Sisolak described the months-long negotiations with Energy Department officials over the plutonium leading up to the new disclosure as a “total sham.”

“They lied to the state of Nevada, misled a federal court, and jeopardized the safety of Nevada’s families and environment,” he said.

U.S. District Judge Miranda Du in Reno already is considering the state’s earlier request to block the Energy Department’s plans — announced in August — to ship a full metric ton of plutonium to Nevada from South Carolina, where a federal judge previously ordered that the plutonium be removed from a Savannah River site by 2020.

Nevada argues the department has failed to adequately study the potential dangers of moving the material that still has the potential to be used to help develop nuclear weapons to an area that is subject to flash floods and earthquakes, and that the state’s lands and groundwater may already be contaminated with radioactive materials.

In January, Du declined to immediately block the plutonium and indicated she wouldn’t rule until February. “I hope the government doesn’t ship plutonium pending a ruling by this court,” she said at the time.

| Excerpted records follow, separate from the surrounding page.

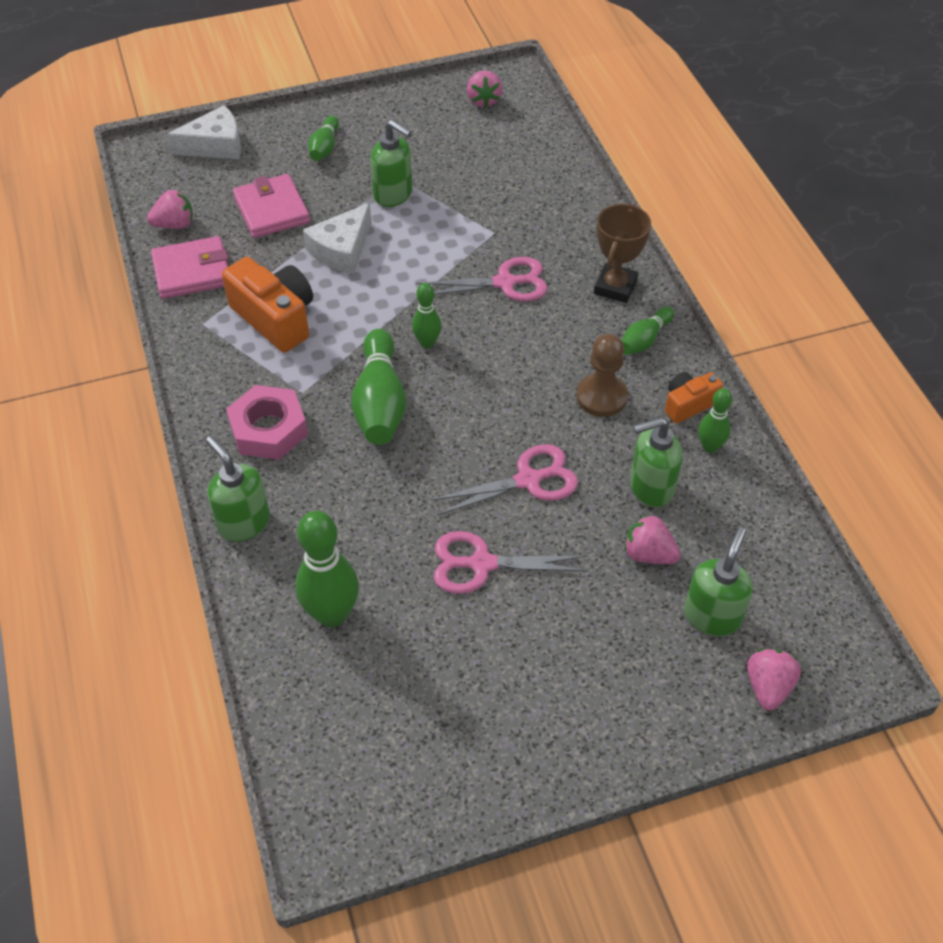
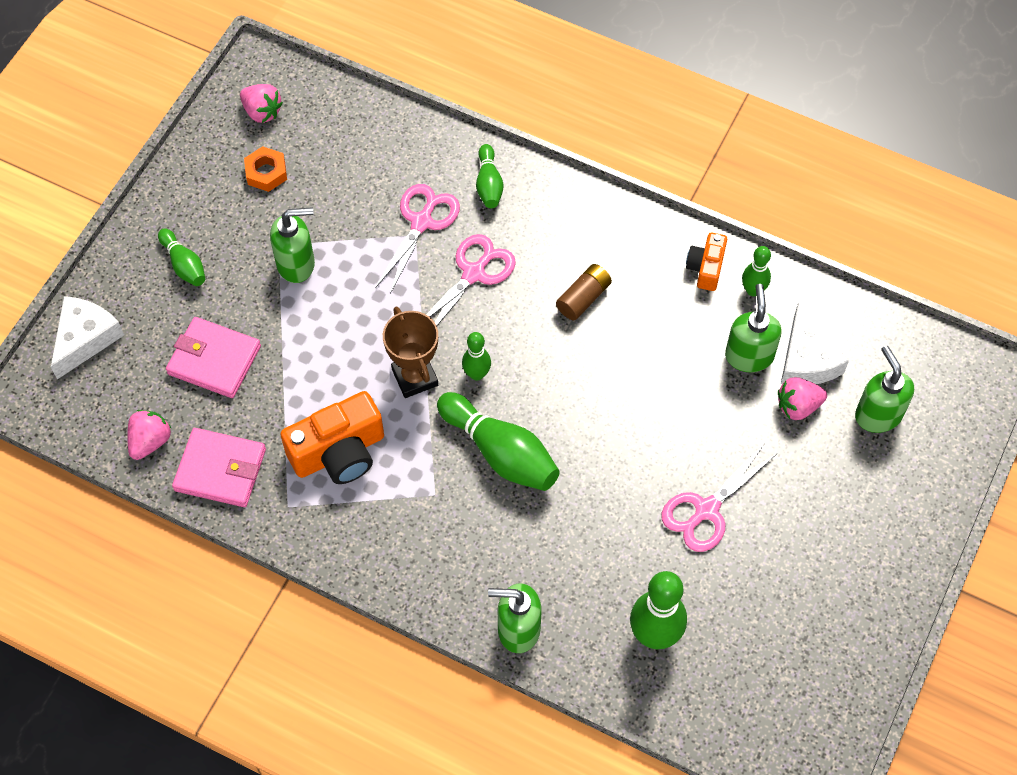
camera: 45 degrees left, 10 degrees up
(192, 271) = (220, 470): pink wallet -> pink wallet turned 75 degrees clockwise
(268, 429) = (447, 545): pink nut -> none
(275, 318) = (339, 452): orange camera -> orange camera turned 150 degrees clockwise
(342, 249) = (316, 348): white cheese -> white cheese (806, 360)
(442, 134) = (266, 172): none -> orange nut
(528, 480) = (667, 421): pink scissors -> pink scissors (421, 222)
(566, 354) = (583, 298): none -> brown battery
(601, 397) = (644, 312): brown pawn -> none
(615, 287) = (556, 210): brown trophy -> brown trophy (414, 377)
(644, 340) = (623, 239): green bowling pin -> green bowling pin (489, 184)
(650, 488) = (749, 355): green soap dispenser -> green soap dispenser turned 150 degrees clockwise
(768, 686) = (954, 433): pink strawberry -> none

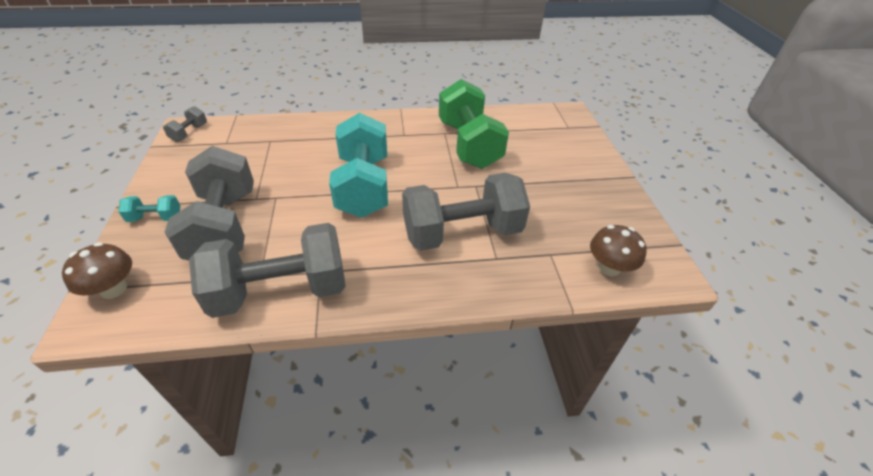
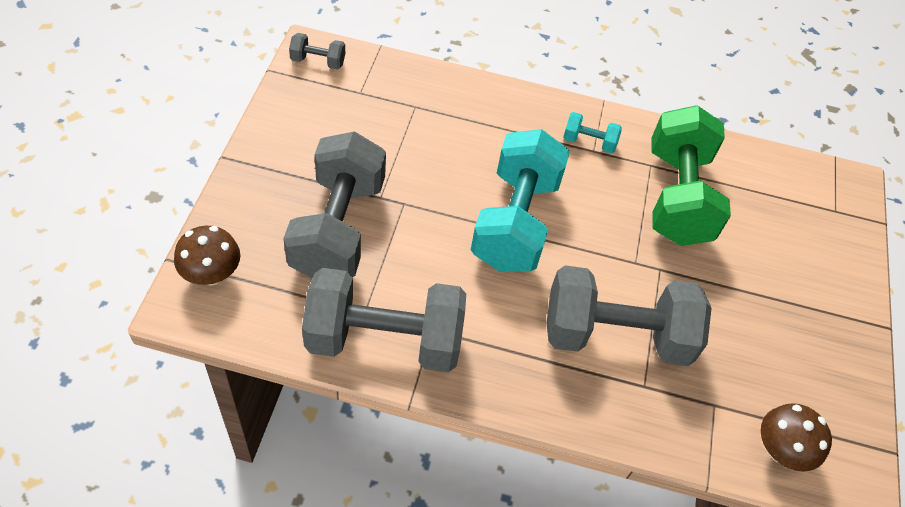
camera: 15 degrees right, 10 degrees up
(156, 218) = (264, 189): turquoise dumbbell -> turquoise dumbbell (589, 142)
(189, 133) = (318, 61): grey dumbbell -> grey dumbbell turned 60 degrees clockwise

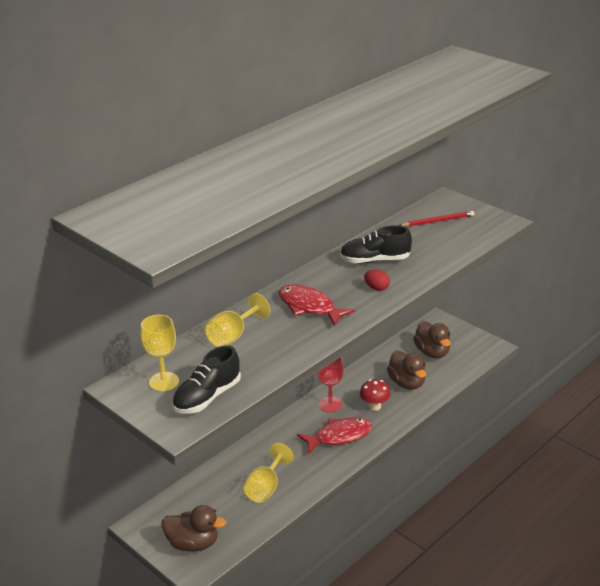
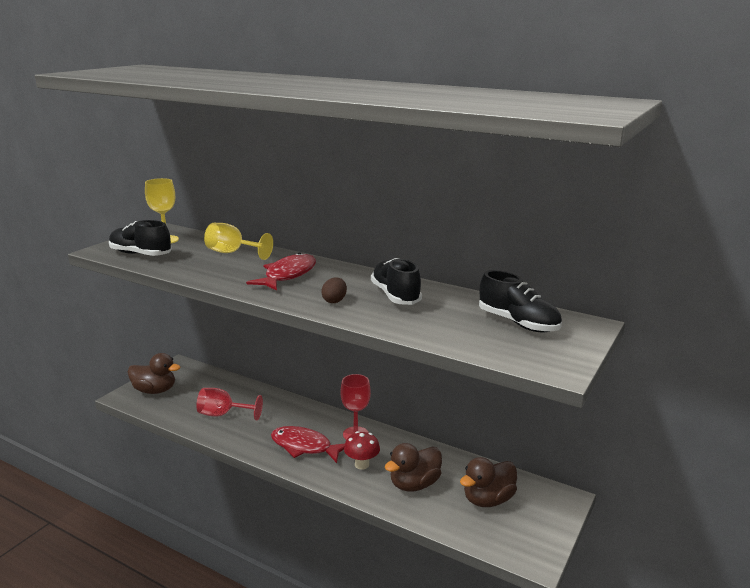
camera: 75 degrees right, 10 degrees down
(193, 543) = (155, 390): brown duck -> brown duck turned 75 degrees counterclockwise
(266, 488) = (223, 414): yellow goblet -> red goblet
(339, 436) = (304, 447): red fish -> red fish turned 150 degrees clockwise
(376, 288) = (334, 301): red egg -> brown egg
(437, 221) = (518, 323): red pencil -> black shoe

Nevada and the Justice Department filed their latest briefs Wednesday at the request of the judge, who questioned whether the case should go forward. Justice Department lawyers said any additional plutonium removed from South Carolina would not go to Nevada.

Meanwhile, the states of Nevada and South Carolina are continuing to argue over where any legal challenge should be heard. Each said in briefs filed in Reno last week that theirs is the proper venue.

Nevada’s experts testified that the material likely would have to pass directly through Las Vegas on the way to the Nevada National Security Site. They fear an accident could permanently harm an area that is home to 2.2 million residents and hosts more than 40 million tourists a year.

The Energy Department’s plan approved last August called for the full ton of material to be stored at the Nevada nuclear security site and the government’s Pantex Plant in Texas, two facilities that already handle and process plutonium. The department says it would be sent by 2027 to the Los Alamos National Laboratory in New Mexico or another unnamed facility.